После проведённого лечения рекомендуется установить следующие обновления:

- установить текущий пакет обновлений (SP) для Windows (может потребоваться активация Windows)

* выберите SP для своей версии Windows: Windows XP - SP3, Windows Vista x86 - Sp2x86, Windows Vista x64 - SP2x64, Windows 7 x86 - Sp1x86, Windows 7 x64 - SP1x64

- все обновления на Windows (может потребоваться активация Windows)

- обновить Java до актуальной версии

- обновить Adobe Reader до актуальной версии

- обновить Adobe Shockwave Player до актуальной версии

- обновить Adobe Flash Player до актуальной версии

- обновить QuickTime Player до актуальной версии

[Евгений Малинин]

пуск-выполнить-chkdsk C: /v /f /r /x

нажать Y

перезагрузиться. подождать.

Ошибок не обнаружено

 

запустите для него дефрагментацию.

пуск-выполнить-defrag C: /v

Выполнил

 

проверьте целостность системы (может потребоваться диск с Windows)

пуск-выполнить-sfc /scannow

Повреждений не обнаружено.

 

SP1 установил...

 

При выполнении скрипта со строчкой:

TerminateProcessByName('c:\programdata\datacardservice\dcservice.exe');

всё равно происходит зависание AVZ:

[Roman_Five]

проблема всё ещё актуальна?

[Евгений Малинин]

да

[Roman_Five]

Скачайте ComboFix здесь, здесь, и сохраните на рабочий стол.

 

1.Внимание!Обязательно закройте все браузеры, временно выключите антивирус, firewall и другое защитное программное обеспечение.
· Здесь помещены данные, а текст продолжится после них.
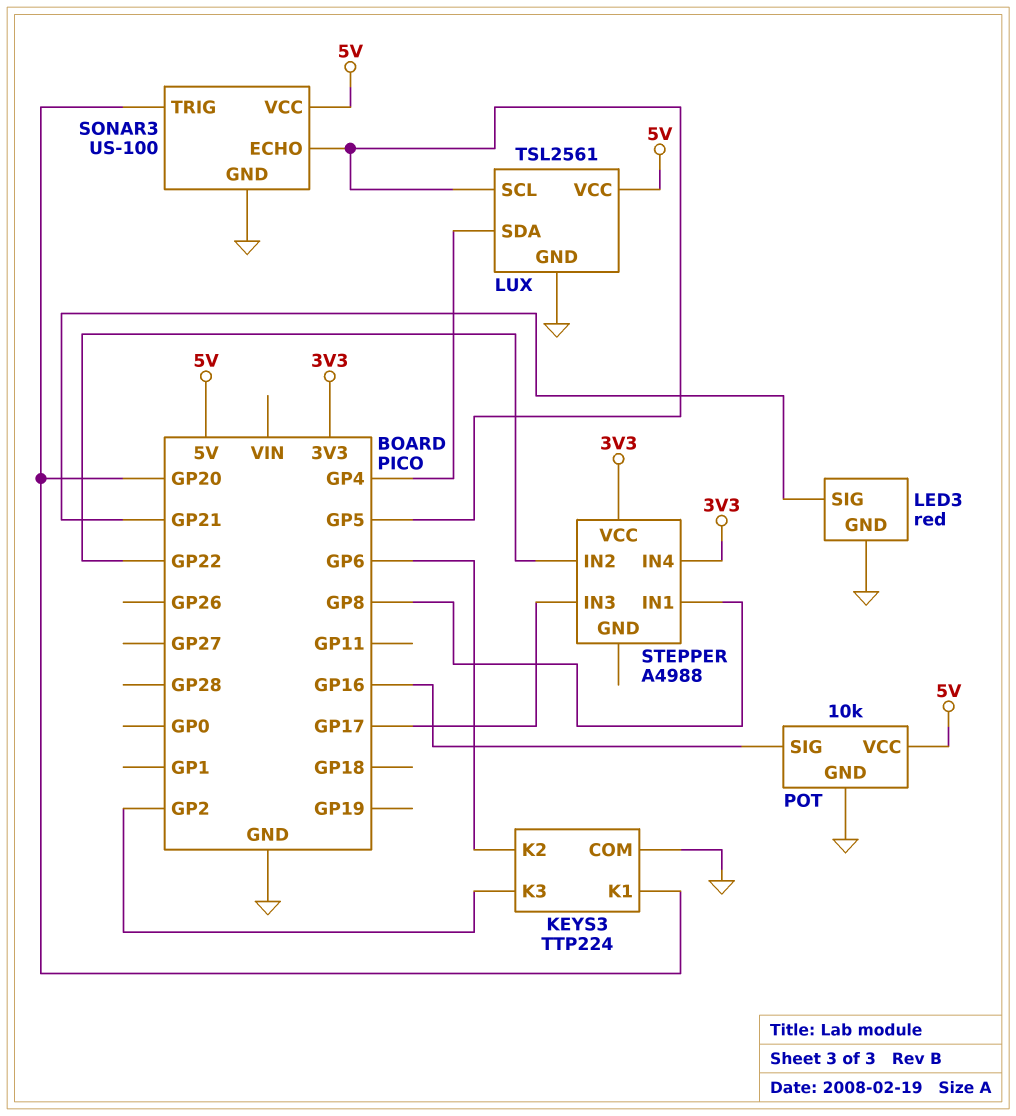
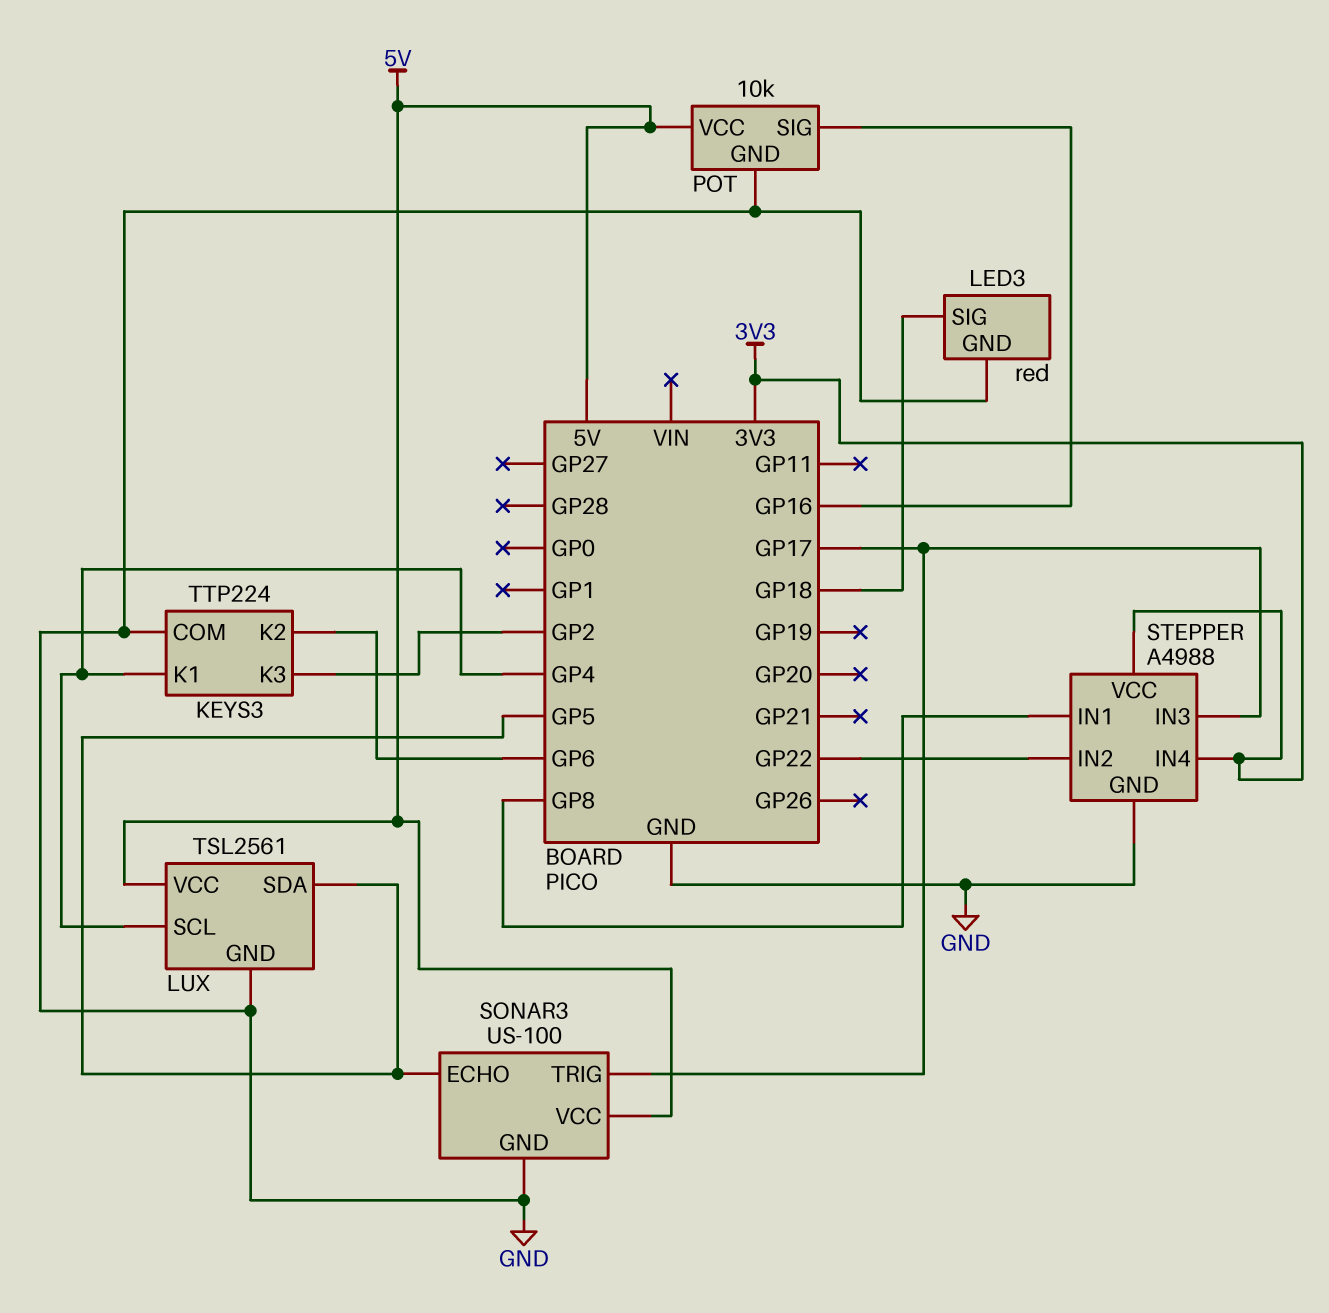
KEYS3 pin K1: GP20 -> GP4
LED3 pin SIG: GP21 -> GP18
LUX pin SCL: GP5 -> GP4
LUX pin SDA: GP4 -> GP5
SONAR3 pin TRIG: GP20 -> GP17
STEPPER pin GND: none -> GND

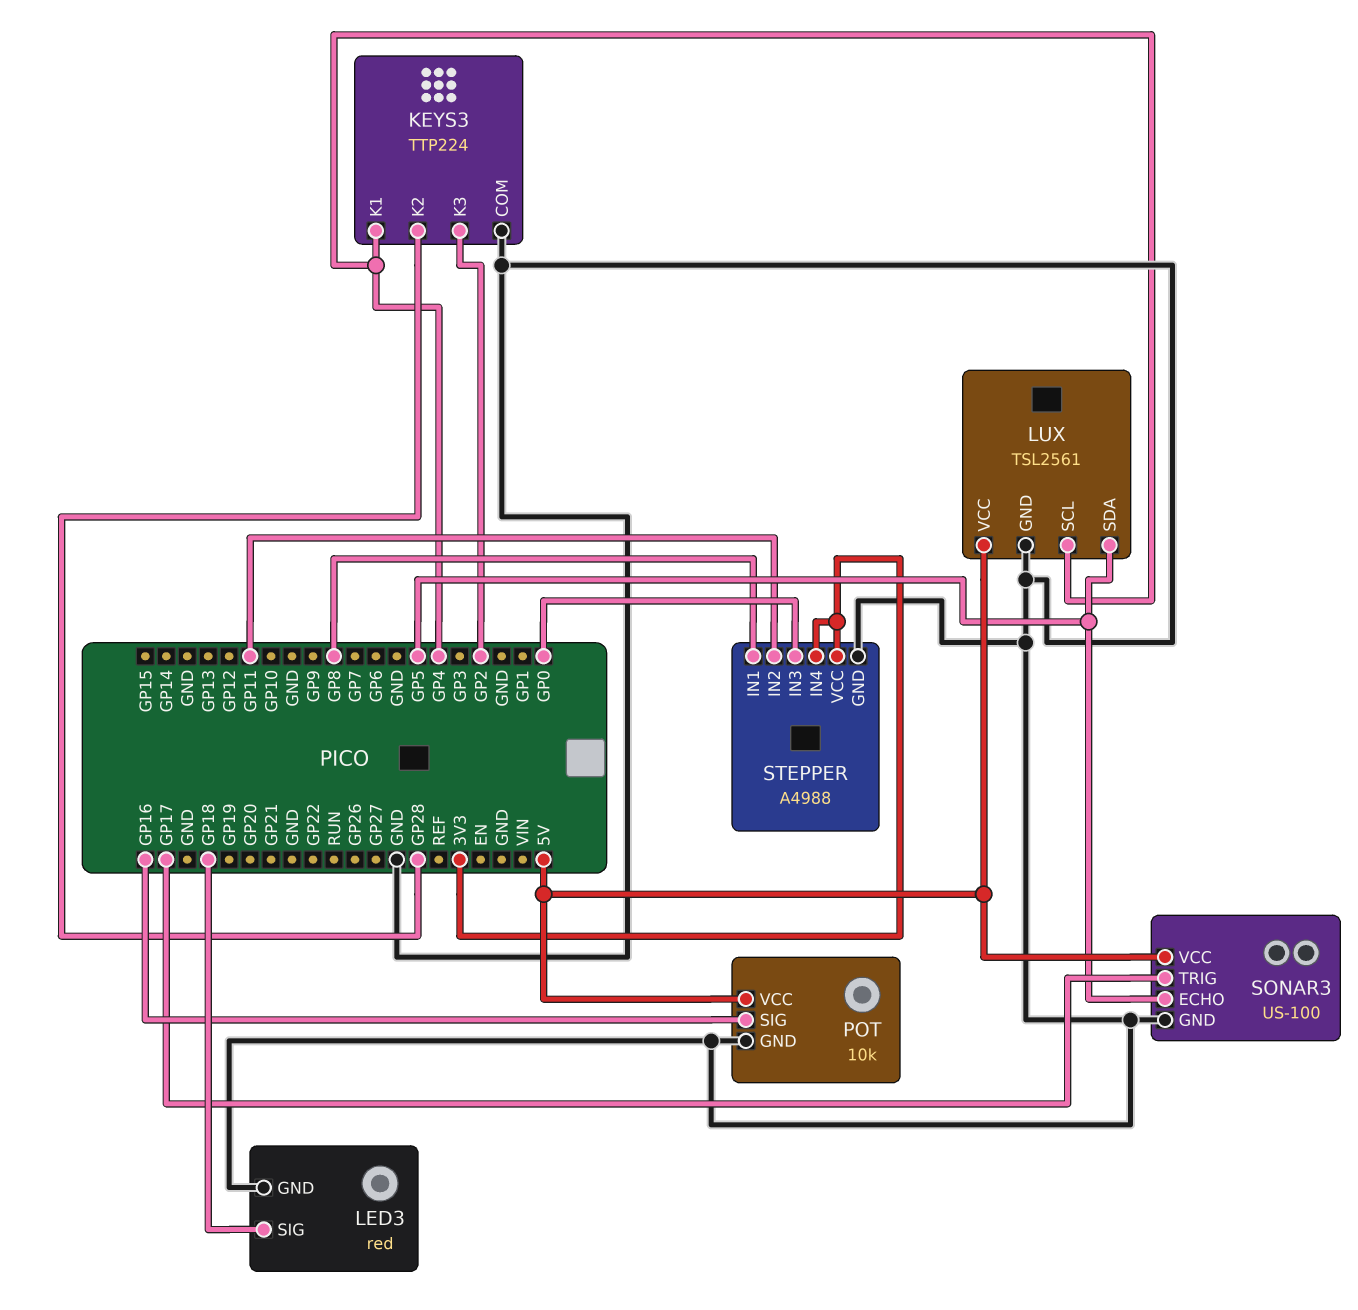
KEYS3 pin K2: GP6 -> GP28
STEPPER pin IN2: GP22 -> GP11
STEPPER pin IN3: GP17 -> GP0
Не запускайте других программ во время работы Combofix. Combofix может отключить интернет через некоторое время после запуска, не переподключайте интернет пока Combofix не завершит работу. Если интернет не появился после окончания работы Combofix, перезагрузите компьютер. Во время работы Combofix не нажимайте кнопки мыши, это может стать причиной зависания Combofix.

2. Запустите combofix.exe, когда процесс завершится, запакуйте файл C:\ComboFix.txt и прикрепите к сообщению.

Прим: В случае, если ComboFix не запускается, переименуйте combofix.exe в combo-fix.exe

 

и я смотрю, PokerStars Вы не удалили...

данное ПО относятся к потенциально опасному,как и все подобные развлекательные "приблуды".

 

с вероятностью 99,99% Ваши проблемы не вызваны вирусным заражением.

либо "подгуливает" Windows (что мало вероятно), либо конфликт ПО, либо дело в модеме/провайдере.

проблемы с Windows (если будут) покажет лог Combofix, ПО для покера рекомендую деинсталлировать, линию и модем проверить с помощью стороннего ноутбука.